The Planet dataset can then be clipped using a polygon file (.poly) that can be easily created from a shapefile using this QGIS plugin.

The --complete-ways option is not used because is not supported by osmupdate (to be used later) so ways crossing the clip boundaries are removed. For this reason is important that the .poly file must represent an extent slightly bigger than the real area of interest.

The .o5m format is used for the output because the update operation (by osmupdate) is faster if compared to the same operation done with .pbf or .osm files as input.

$ osmconvert --verbose planet-latest.osm.pbf -B=portugal.poly -o=planet-portugal.o5m

Step 3: filter the dataset and leave just features with a specific OSM attribute/tag

In this specific example only the roads that are tagged as “highway” are the ones to be imported in the database. This tag name is misleading as “highway” means all the roads that can be used by cars, even the smallest ones. Roads/ways that is not possible to use by car are tagged as “pedestrian“.

$ osmfilter --verbose planet-portugal.o5m --keep= --keep-ways="highway" --out-o5m > portugal_estradas.o5m

Step 4: remove broken references

References to nodes which have been excluded because lying outside the geographical borders of the area of interest need to be removed with the option --drop-broken-refs.

The --b=-180,-90,180,90 option defining a global bounding box seems superfluous, but is actually necessary to circumvent a bug in the --drop-broken-refs task that would leave only nodes in the data

$ osmconvert --verbose portugal_estradas.o5m -b=-180,-90,180,90 --drop-broken-refs -o=portugal_estradas_nbr.o5m

Step 5: import the data into PostGIS using osm2pgsql

The important bit here is to use the --slim flag, otherwise later it will not be possible to update this database in an incremental way

$ osm2pgsql --flat-nodes flat_nodes.bin --slim --create --cache 16000 --number-processes 12 --hstore --style openstreetmap-carto.style --multi-geometry portugal_estradas_nbr.o5m -H localhost -d databasename -U username --proj 32629

Phase 2, updating the data

When a Planet file is downloaded it is already old because a new version is published only once a week (and changes in the OSM servers are continuous). So after the first import the data in the database can be immediately updated.
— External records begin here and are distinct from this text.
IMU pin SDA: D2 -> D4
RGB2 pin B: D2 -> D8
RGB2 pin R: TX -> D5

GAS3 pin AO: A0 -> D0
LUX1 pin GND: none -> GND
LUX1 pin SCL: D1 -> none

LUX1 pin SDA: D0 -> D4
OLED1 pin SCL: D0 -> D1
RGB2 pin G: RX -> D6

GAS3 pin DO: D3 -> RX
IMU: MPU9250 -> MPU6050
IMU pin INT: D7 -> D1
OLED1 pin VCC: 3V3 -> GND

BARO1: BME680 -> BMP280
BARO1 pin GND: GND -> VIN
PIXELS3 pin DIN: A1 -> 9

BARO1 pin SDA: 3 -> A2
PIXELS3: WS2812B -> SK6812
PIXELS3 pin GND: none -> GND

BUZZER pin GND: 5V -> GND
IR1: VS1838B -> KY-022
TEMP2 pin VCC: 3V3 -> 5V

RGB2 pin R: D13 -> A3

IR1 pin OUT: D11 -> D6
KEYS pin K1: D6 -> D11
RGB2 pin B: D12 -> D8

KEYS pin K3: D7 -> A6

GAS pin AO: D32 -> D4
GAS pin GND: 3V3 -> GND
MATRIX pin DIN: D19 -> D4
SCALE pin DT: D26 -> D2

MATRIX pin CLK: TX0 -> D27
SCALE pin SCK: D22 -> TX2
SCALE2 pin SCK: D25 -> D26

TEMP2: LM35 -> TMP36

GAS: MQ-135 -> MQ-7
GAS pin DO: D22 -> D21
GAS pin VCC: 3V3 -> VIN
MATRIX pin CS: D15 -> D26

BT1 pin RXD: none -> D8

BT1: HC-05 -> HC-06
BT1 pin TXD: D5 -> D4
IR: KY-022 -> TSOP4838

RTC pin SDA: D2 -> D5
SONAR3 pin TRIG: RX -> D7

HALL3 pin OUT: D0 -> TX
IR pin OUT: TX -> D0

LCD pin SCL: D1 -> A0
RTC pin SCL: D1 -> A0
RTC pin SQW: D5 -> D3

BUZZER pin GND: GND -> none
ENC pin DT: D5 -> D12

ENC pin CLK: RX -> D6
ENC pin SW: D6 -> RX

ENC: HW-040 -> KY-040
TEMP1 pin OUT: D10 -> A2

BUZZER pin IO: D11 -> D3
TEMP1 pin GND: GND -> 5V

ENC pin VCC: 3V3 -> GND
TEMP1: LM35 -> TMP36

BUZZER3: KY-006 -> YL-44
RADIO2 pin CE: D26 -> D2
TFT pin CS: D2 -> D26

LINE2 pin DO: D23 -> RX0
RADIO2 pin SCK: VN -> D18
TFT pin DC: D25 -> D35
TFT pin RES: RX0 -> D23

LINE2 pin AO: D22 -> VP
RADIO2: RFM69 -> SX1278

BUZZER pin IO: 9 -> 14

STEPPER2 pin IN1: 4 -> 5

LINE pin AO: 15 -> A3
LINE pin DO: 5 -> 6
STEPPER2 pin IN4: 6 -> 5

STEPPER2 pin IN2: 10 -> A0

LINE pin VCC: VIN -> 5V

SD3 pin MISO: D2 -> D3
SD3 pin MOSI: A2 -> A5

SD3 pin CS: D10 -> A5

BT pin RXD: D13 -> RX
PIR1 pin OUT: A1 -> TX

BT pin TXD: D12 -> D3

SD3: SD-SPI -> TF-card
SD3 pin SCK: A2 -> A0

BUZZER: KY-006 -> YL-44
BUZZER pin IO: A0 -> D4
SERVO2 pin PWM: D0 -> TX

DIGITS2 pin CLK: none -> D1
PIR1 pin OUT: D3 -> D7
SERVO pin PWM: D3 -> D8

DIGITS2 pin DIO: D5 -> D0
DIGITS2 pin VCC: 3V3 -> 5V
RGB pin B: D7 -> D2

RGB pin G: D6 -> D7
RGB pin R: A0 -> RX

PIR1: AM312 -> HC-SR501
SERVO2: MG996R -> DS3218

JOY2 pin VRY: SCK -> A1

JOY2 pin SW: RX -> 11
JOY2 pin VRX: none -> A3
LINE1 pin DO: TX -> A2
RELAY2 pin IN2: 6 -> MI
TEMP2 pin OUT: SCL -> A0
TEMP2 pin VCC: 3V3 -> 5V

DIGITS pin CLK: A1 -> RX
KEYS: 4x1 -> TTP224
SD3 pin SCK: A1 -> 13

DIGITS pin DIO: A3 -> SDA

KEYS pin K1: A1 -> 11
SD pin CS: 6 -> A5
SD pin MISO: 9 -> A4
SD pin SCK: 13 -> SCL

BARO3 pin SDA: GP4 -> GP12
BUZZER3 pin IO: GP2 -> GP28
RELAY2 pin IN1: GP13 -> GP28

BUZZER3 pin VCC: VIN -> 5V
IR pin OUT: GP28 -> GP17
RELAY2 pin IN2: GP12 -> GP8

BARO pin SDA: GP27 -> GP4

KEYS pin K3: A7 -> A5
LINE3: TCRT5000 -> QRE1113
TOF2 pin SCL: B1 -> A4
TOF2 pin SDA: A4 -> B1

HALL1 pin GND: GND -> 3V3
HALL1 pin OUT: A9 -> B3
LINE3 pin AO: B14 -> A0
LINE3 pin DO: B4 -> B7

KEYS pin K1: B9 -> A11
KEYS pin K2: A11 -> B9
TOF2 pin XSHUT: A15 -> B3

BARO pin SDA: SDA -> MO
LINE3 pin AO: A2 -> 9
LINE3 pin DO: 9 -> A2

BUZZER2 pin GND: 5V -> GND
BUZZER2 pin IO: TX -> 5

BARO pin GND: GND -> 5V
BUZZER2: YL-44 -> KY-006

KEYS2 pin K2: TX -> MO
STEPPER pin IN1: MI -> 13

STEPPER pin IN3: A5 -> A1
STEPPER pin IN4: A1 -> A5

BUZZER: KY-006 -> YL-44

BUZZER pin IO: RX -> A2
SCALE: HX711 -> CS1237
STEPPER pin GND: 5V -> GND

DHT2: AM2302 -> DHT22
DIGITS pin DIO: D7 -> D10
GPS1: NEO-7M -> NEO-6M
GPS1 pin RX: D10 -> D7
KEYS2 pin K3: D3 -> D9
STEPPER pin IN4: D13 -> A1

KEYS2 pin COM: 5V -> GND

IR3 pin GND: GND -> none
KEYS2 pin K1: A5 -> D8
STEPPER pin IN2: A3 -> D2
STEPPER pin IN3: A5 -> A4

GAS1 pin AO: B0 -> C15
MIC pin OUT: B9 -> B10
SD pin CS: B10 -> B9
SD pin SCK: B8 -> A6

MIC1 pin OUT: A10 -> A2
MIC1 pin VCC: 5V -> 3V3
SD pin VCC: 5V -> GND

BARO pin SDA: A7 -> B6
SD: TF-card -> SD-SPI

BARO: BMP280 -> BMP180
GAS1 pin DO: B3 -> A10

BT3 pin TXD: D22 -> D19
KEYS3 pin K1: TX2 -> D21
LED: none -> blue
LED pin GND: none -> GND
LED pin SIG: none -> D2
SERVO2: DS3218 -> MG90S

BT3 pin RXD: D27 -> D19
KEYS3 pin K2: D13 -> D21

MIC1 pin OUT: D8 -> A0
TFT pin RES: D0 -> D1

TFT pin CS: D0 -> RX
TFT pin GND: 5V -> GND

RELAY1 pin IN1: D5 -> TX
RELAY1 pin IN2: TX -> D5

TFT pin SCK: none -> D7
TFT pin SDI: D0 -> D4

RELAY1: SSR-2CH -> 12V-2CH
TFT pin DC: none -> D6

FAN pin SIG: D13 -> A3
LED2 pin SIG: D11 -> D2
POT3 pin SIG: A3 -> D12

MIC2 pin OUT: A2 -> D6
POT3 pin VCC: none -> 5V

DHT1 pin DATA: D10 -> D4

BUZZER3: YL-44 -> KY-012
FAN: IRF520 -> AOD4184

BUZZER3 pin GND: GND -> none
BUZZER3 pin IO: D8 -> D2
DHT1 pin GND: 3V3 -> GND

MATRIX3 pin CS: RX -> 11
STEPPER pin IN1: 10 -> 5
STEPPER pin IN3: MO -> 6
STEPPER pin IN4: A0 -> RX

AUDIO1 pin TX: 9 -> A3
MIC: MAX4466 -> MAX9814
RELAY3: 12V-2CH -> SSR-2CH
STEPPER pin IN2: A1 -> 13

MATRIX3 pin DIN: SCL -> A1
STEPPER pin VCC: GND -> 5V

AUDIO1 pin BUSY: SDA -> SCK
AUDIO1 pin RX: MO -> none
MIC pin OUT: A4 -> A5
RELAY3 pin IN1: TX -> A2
Step 6: update the dataset

With osmupdate we update the dataset obtained in Step 2

$ osmupdate --verbose planet-portugal.o5m planet-portugal-updated.o5m -B=portugal.poly

Step 7: filter the dataset and leave just features with a specific OSM attribute/tag

$ osmfilter --verbose planet-portugal-updated.o5m --keep= --keep-ways="highway" --out-o5m > portugal_estradas_updated.o5m

Step 8: remove broken references

$ osmconvert --verbose portugal_estradas_updated.o5m -b=-180,-90,180,90 --drop-broken-refs -o=portugal_estradas_updated_nbr.o5m

Step 9: create the DIFF file

The DIFF file (in .osc format) contains only the differences between two OSM datasets

$ osmconvert --verbose portugal_estradas_updated_nbr.o5m --diff --fake-lonlat -o=diff.osc

Step 10: import the DIFF file

$ osm2pgsql --flat-nodes flat_nodes.bin --slim --append --cache 16000 --number-processes 12 --hstore --style openstreetmap-carto.style --multi-geometry diff.osc -H localhost -d databasename -U username --proj 32629

Final notes:

Wrap steps 6 to 10 into a batch file and schedule it with CRON to get a fully automatic way to have a continuously updated PostGIS database with OSM data.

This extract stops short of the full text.